Details of the FBI probe that led to fraud and conspiracy charges being filed against Andrew Auernheimer and Daniel Spitler are contained in documents filed in support of a search last year of Auernheimer’s Arkansas home. An excerpt from an affidavit sworn by Agent Christian Schorle can be found here.
A criminal complaint unsealed today alleges that the security flaw was first discovered by Spitler, 26, who reported that, “I hit fucking oil” after some advice from Auernheimer got him out of a technical “rut.” Chat logs obtained by the FBI from a confidential source show the men discussing the value of the AT&T data and e-mail addresses, with Spitler mentioning “ipad focused spam.” In another chat, Auernheimer, 25, told Spitler that “absolutely may be legal risk yeah, mostly civil you absolutely could get sued to fuck.” Auernheimer is pictured in the above mug shot.
After the gossip blog Gawker reported on the AT&T breach, Spitler “was afflicted by ‘post-troll paranoia’ and solicited advice” from fellow hackers, according to the criminal complaint. The exultant Auernheimer, it seems, had no such second thoughts. In chats, he wrote of succeeding in dropping “the stock price,” adding that “we fucking win and I get to like spin us as a legitimate security organization.” He also advised Spitler to destroy “evidence of their crime,” noting that, “yes we emerged victorious,” according to the U.S. District Court complaint.
In its original report, Gawker referred to Auernheimer and his anonymous “Goatse Security” cohorts as a “web security group” that had actually “notified AT&T of the breach and the security hole was closed.” In fact, according to investigators, “contrary to the Gawker Article, neither defendant nor anyone from Goatse Security” had ever contacted the telecommunications giant.
According to Schorle's affidavit, Auernheimer--writing from his Gmail account [email protected] sent an e-mail to Arthur Siskind, a member of the board of Rupert Murdoch’s News Corporation. Noting that an “information leak on AT&T’s network” allowed details about Siskind and other media and tech figures to be “pulled straight out of AT&T’s database,” Auernheimer wrote that, “If a journalist in your organization would like to discuss this particular issue with us,” he would agree to detail the hack. The FBI affidavit does not disclose whether Siskind (or any other News Corporation officials) responded to Auernheimer’s entreaty.
In a second e-mail sent to “various executives at Thomson Reuters,” Auernheimer also offered himself up for an interview to describe the AT&T “data harvest,” which was achieved via a computer script dubbed “the iPad 3G Account Slurper.”
The e-mails to Siskind and Thomson Reuters were sent several days before “the authors of the Account Slurper provided the stolen e-mail addresses and corresponding ICC-IDs” to Gawker. The site, the FBI reported, “proceeded to publish on its website the stolen information.”

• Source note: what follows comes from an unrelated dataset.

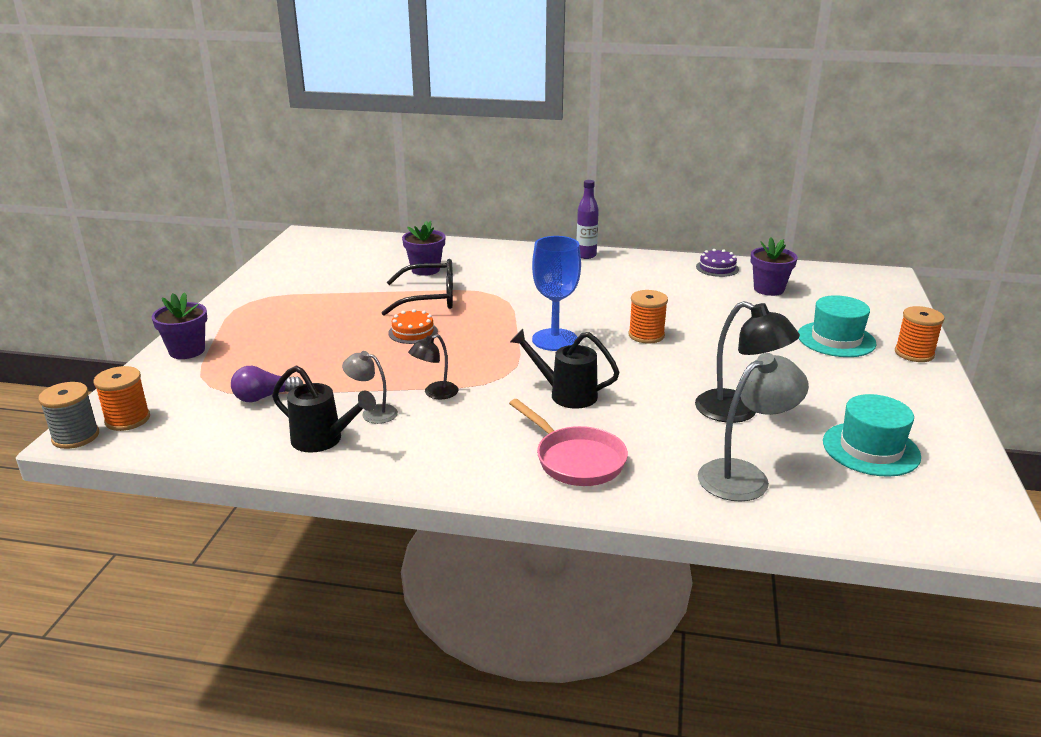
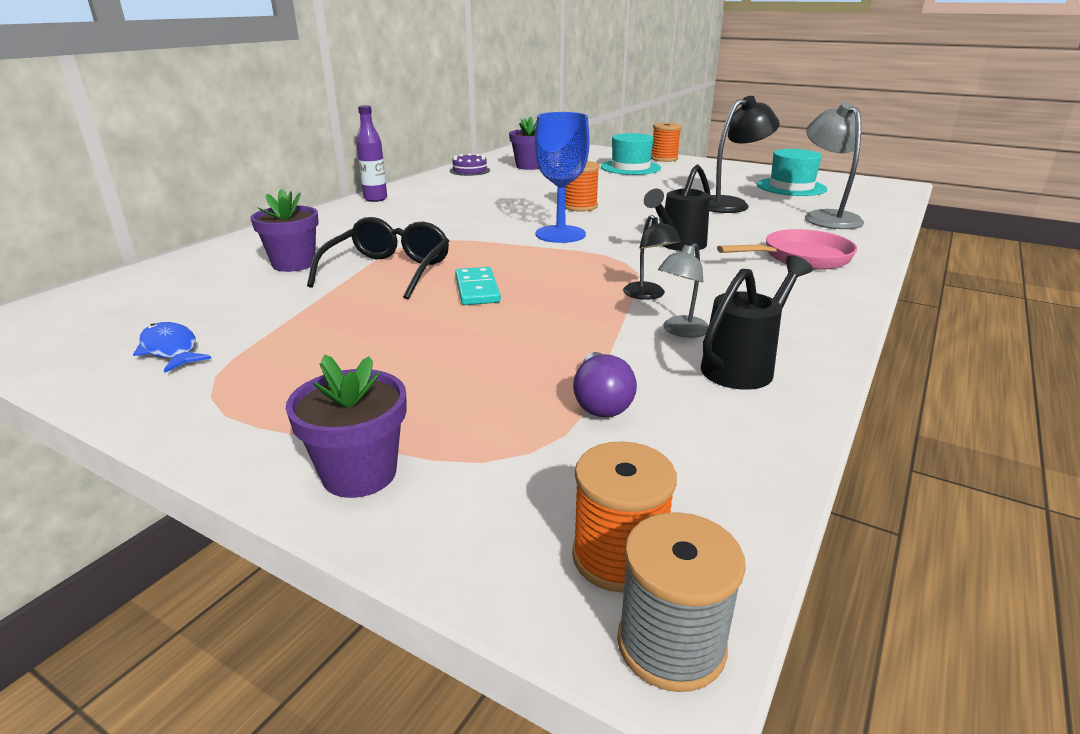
camera: 70 degrees left, 0 degrees up
(294, 278) = (171, 349): none -> blue fish
(413, 332) = (477, 289): orange cake -> turquoise domino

In a variety of comments after the AT&T breach, Auernheimer claimed credit for the hack, according to the FBI affidavit. In one online post cited by Agent Schorle, Auernheimer wrote, “This story has been broken for 15 minutes, twitter is blowing the fuck up, we are on the forntpage [sic] of google news and we are on drudge report (the big headline).”
It was only after news outlets began reporting that the FBI had launched a criminal probe of the incursion that Auernheimer began to distance himself from the attack, claiming in subsequent interviews that, “I did not do it. I am just a publication agent.” However, according to the criminal complaint, Auernheimer “again took credit” for the AT&T breach in a November 17 e-mail to a federal prosecutor in New Jersey. “AT&T needs to be held accountable for their insecure infrastructure as a public utility and we must defend the rights of consumers, over the rights of shareholders,” wrote Auernheimer.
The search warrant authorized agents to seize computer equipment, any communications between other suspected hackers, and “all correspondence with and posts to” Gawker. The warrant also allowed probers to seize correspondence related to an Auernheimer group known as “Gay Nigger Association of America,” or GNAA.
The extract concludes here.